The comments weren’t picked up immediately, but a couple weeks later — on Friday, Oct. 23 — they appeared in The Hill, an online publication that follows congressional politics, along with a link to a video of Hagel’s speech that is available through the Ford School of Public Policy’s new online video library.
|Browse the video library at the Ford School of Public Policy.|
That same day, numerous other blogs — large and small — jumped on the story, pointing readers to The Hill and the Ford School video, in some cases embedding it on their own sites. During the next four days about 180,000 viewers saw the video link on one site or another, and some 1,800 clicked through to watch the 85-minute speech, says Chris Myers, who designed the video library.
For those involved with the new video project, that weekend’s flurry of activity illustrates its potential, not only as a repository of lectures and speeches, but also as a marketing tool for the Ford School.
“These (videos) provide little windows into the Ford School and all the great work we do,” says Laura K. Lee, director of communications and outreach. “The idea is it can contribute to the dialogue across the spectrum (of public opinion).”
The new video library has been available for more than a month, following a September testing and refinement period. Going forward, videos of new speeches at the school and its research centers will be uploaded within days of when they are given, Myers says.
Currently the site contains 87 entries going back to 2003. They range from recent lectures by such speakers as Hagel and economist Paul Krugman to interviews with the late President Gerald Ford as well as his U-M memorial service.
The library is a 15-month pilot project with Brightcove, a Boston-based online video platform used by many businesses and online media companies. Myers and Lee say the new, Flash-based library has many advantages over the previous system, which required viewers to download the videos and view them in a standalone viewing application.

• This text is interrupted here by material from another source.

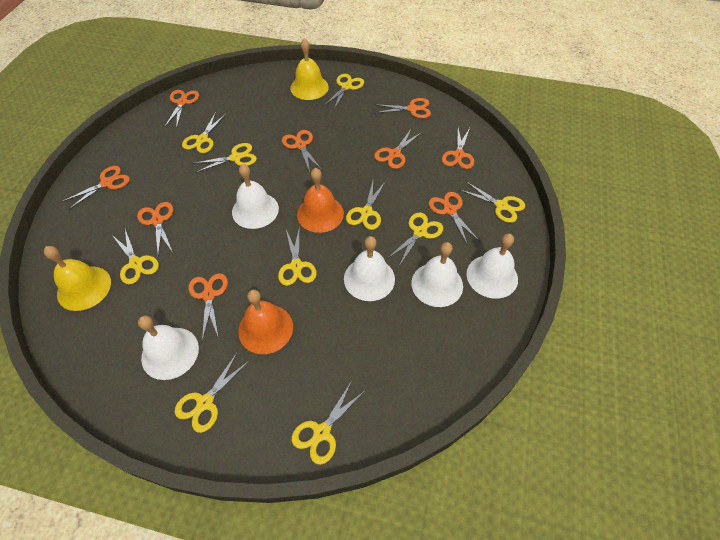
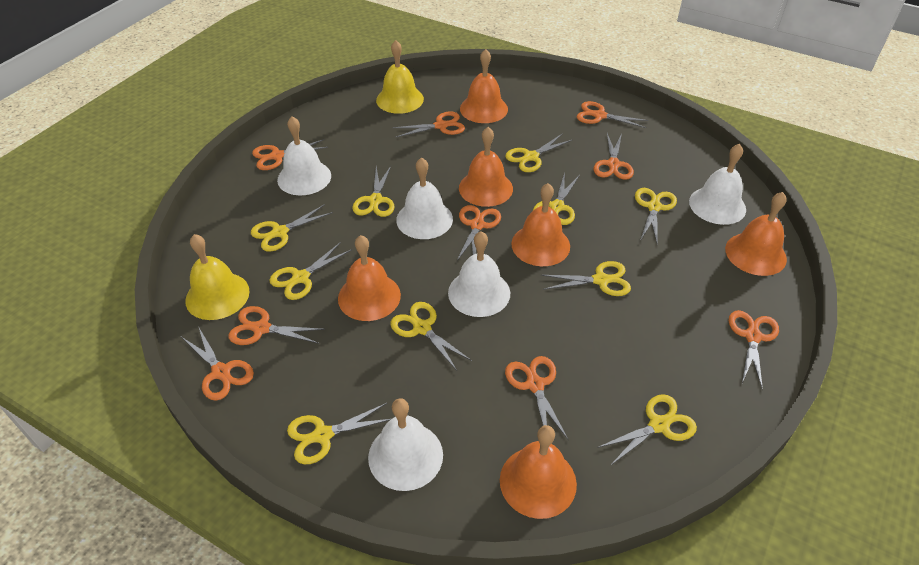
orange bell: 2 -> 6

Similar to what Web viewers have grown accustomed to from sites such as YouTube, the new system offers faster access with greater quality and the ability for visitors to easily embed code in their own blogs or Web pages. Embedding them makes the videos available to an even broader range of viewers. People also can subscribe to video RSS feeds to access new lectures as they become available.

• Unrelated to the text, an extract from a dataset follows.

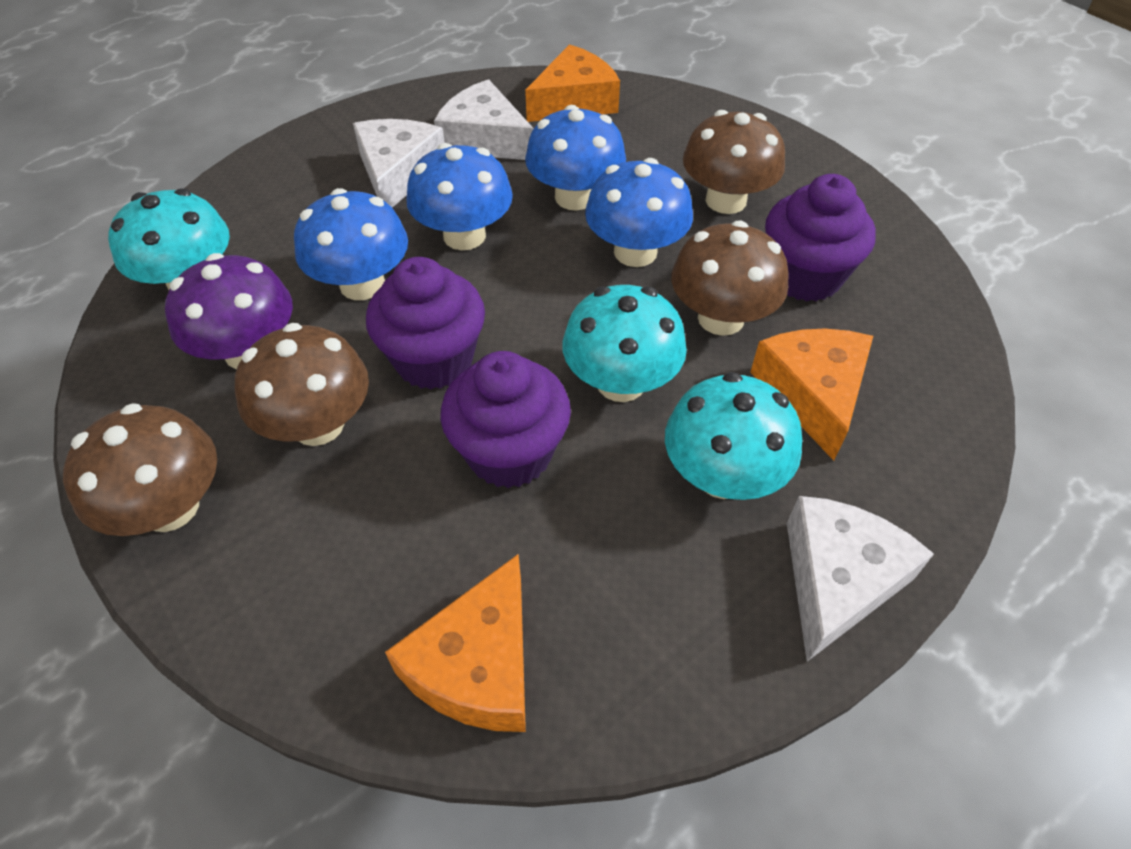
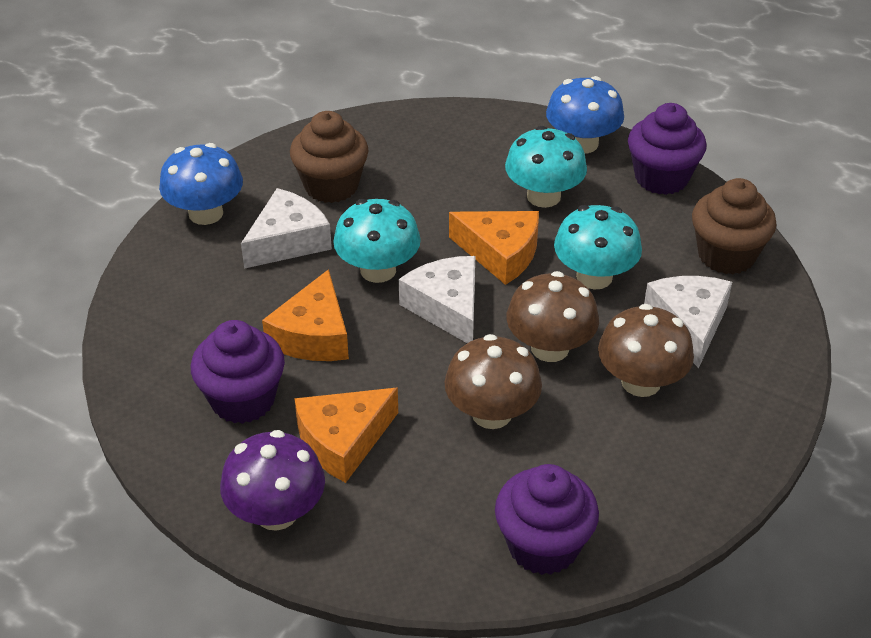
blue mushroom: 4 -> 2
brown cupcake: 0 -> 2
brown mushroom: 4 -> 3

“We want our public lectures to have a shelf life for people beyond those who are able to attend them in person,” Lee says. The new system is “much more conducive to being shared, and therefore more conducive to being picked up by more people.”

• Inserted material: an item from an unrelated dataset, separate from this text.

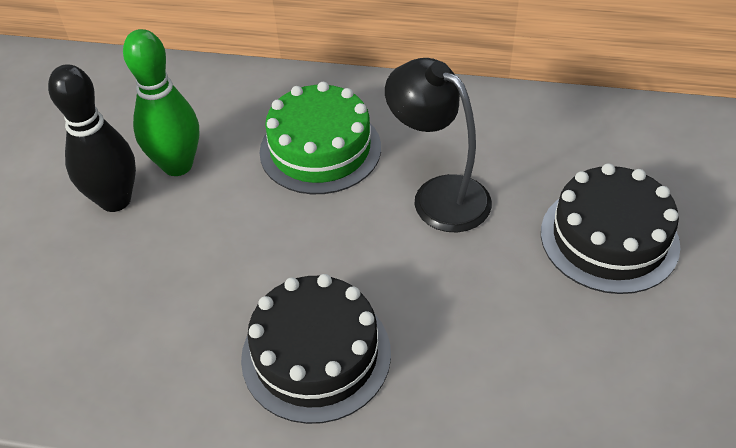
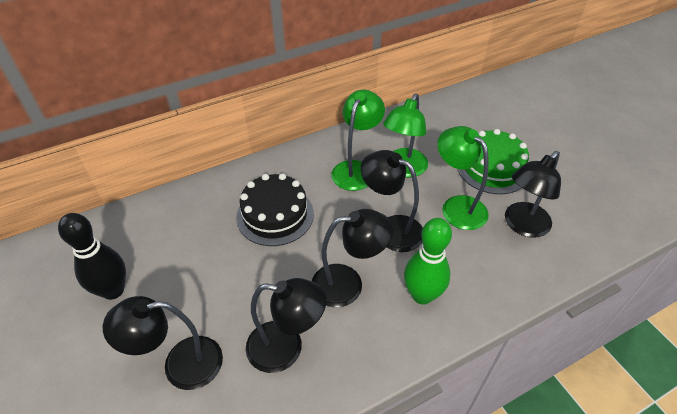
black cake: 2 -> 1
black lamp: 1 -> 5
green lamp: 0 -> 3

When someone embeds a Ford School video in another Web page, it links to the full speech, not just an isolated segment, and the window that presents the video carries the Ford School branding, which helps promote the school and build its reputation among prospective students and the public policy community centered on the East Coast.
The new system also allows the Ford School customized presentation and organization, filtering, searchability and more detailed viewership statistics.